In this blog, we will explore ten different manipulation tactics that you can use to identify red flags when dealing with people. Whether it is a potential partner or an employee from your company, these techniques can help you spot the warning signs early and avoid being taken advantage of by manipulative people. The best part about these strategies is that most of them are easy to implement in day-to-day life.
What Are Manipulation Tactics?
Manipulation tactics are behaviors used by people who want to control or influence the behavior of others. Manipulators use a variety of techniques, such as threats, guilt trips, and flattery, to get what they want. It can be difficult to spot manipulation tactics, especially if you’re not familiar with them. But once you know what to look for, it’s easier to avoid being taken advantage of.
Different Manipulation Tactics
These are some common manipulation tactics:
Manipulators are extremely good at shifting the blame onto someone else if they get caught doing or saying something wrong. For example, an abusive partner might accuse their significant other of being too sensitive whenever they express hurt over a cruel comment made by the abuser.
When manipulative people want to avoid taking responsibility for hurting others, many turn into “poor me” victims who portray themselves as innocent bystanders in whatever situation is unfolding. It’s not uncommon for these individuals to claim that everyone is out to get them and play on your sympathy so you’ll help stop all the imaginary attacks against them.
Lying or Withholding Information
Some manipulators use blatant lies or twist the truth to get what they want. Others might withhold important information in order to gain an advantage. For example, an insurance company may not tell you about a policy’s limitations until after you’ve signed up.
Gaslighting is a manipulative technique that uses deception and false information to make the victim doubt their own memory, perception, and sanity. The gaslighter will deny doing or saying things that the victim clearly remembers happening. They may also try to convince the victim that they are crazy or imagining things.
Manipulators often use evasion techniques to avoid answering questions or dealing with difficult issues head-on. They might change the subject, make excuses, or act like they didn’t hear you.
Charm and Flattery
Some manipulators use charm and flattery to get what they want. They may shower you with compliments, make themselves appear helpful or agreeable, or try to make you feel like you’re special. But once they have what they want, the flattery will usually stop.
Manipulators often use threats as a way of controlling others. They might threaten to hurt themselves or someone else, destroy property or expose embarrassing information if they don’t get their way. This also includes silent treatment and threatening to withdraw love or friendship.

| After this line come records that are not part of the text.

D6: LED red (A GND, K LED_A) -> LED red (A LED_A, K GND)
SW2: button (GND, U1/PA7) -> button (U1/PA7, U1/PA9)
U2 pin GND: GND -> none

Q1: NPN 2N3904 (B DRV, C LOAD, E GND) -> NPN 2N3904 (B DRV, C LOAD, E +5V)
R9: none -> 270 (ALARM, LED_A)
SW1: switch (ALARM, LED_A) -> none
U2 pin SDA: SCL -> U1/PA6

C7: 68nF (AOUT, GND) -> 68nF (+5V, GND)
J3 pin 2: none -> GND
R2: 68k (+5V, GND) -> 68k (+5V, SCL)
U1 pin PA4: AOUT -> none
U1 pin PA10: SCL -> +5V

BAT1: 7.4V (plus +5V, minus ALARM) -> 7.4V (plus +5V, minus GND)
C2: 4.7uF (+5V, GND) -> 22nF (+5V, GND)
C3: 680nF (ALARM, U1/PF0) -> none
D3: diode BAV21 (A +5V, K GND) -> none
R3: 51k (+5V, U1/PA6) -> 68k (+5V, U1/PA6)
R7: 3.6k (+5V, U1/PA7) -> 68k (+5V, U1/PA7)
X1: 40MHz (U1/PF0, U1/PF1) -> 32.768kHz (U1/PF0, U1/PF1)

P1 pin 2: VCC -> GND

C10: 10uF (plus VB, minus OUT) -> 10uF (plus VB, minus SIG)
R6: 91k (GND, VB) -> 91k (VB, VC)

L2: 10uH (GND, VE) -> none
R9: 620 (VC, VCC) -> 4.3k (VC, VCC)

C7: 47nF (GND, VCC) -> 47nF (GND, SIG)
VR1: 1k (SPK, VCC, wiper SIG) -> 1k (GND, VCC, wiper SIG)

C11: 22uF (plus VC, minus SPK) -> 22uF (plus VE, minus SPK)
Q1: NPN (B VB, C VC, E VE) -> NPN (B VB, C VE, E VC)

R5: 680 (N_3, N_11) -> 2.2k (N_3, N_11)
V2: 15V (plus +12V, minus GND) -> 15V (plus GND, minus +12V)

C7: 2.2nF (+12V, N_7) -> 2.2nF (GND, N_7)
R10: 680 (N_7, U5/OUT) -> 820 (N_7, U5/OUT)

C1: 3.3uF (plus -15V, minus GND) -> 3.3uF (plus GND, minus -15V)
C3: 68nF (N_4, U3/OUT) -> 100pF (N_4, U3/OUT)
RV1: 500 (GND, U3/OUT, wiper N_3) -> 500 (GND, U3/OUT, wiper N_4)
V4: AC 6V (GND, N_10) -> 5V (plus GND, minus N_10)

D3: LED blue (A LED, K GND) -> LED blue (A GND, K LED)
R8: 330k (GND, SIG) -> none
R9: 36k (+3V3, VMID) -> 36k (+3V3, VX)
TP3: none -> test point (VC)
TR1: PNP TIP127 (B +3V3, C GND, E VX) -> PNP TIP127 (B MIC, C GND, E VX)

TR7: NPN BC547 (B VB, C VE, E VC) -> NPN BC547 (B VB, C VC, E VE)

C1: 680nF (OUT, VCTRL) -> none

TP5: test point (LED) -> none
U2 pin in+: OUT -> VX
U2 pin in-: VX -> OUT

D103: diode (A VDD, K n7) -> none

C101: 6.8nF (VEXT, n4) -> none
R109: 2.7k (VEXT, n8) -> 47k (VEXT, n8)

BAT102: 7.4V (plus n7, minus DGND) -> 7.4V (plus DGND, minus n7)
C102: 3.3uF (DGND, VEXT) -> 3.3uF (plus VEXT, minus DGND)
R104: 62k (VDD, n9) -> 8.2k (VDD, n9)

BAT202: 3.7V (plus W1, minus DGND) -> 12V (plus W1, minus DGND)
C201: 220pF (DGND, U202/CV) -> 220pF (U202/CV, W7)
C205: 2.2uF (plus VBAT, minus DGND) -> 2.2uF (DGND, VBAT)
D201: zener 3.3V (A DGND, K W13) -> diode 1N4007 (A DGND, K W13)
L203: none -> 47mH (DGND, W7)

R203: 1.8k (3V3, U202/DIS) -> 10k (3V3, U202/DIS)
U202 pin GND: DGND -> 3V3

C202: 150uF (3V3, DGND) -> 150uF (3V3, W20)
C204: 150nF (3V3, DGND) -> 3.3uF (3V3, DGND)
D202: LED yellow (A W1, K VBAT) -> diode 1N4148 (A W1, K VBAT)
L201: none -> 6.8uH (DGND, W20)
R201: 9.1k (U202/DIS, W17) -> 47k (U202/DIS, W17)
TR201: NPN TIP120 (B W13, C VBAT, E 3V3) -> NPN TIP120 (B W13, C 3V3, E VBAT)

Manipulators often use guilt trips when they want others to do something for them, such as getting their way in a certain situation. They might try to make you feel obligated by claiming that it’s your duty or responsibility or through personal attacks like calling you selfish if you don’t help out. These types of manipulations can be difficult because no matter how much someone has wronged us, we still don’t want to see them hurt themselves over our decision not to get involved.
When Does Someone Use Manipulation Tactics?
- These types of behavior are common in both personal and professional relationships, as well as between friends and family members.
- Sometimes it’s a one-time thing that can be resolved fairly easily on your own – like when you’re trying to decide what movie to watch or where you want to eat out.
- Other times it might escalate into something more serious, such as physical abuse or financial issues.
How Can You Avoid Manipulation Tactics?
- It’s important not to blame yourself for being manipulated since this lets the other person know that they are getting away with their bad behaviors. The key here is recognizing manipulation tactics early so you can avoid them before things get worse.
- Asking direct questions will usually make manipulators back off because they don’t want anyone else to see through their games.
- If the person is someone close to you, then it’s important to set healthy boundaries and stick to them. This means communicating what you’re willing and not willing to do. This is also letting the other person know that there will be consequences if they cross those boundaries. Ultimately, it’s up to you to take care of yourself and protect yourself from people who only want to use and control you.
In conclusion, manipulation tactics can be difficult to deal with, especially if they’re someone close to you. It’s important to be aware of the different ways that manipulators try to control others. This is so that you can set healthy boundaries early on. If you can’t resolve the situation on your own, then it might be time to seek professional help.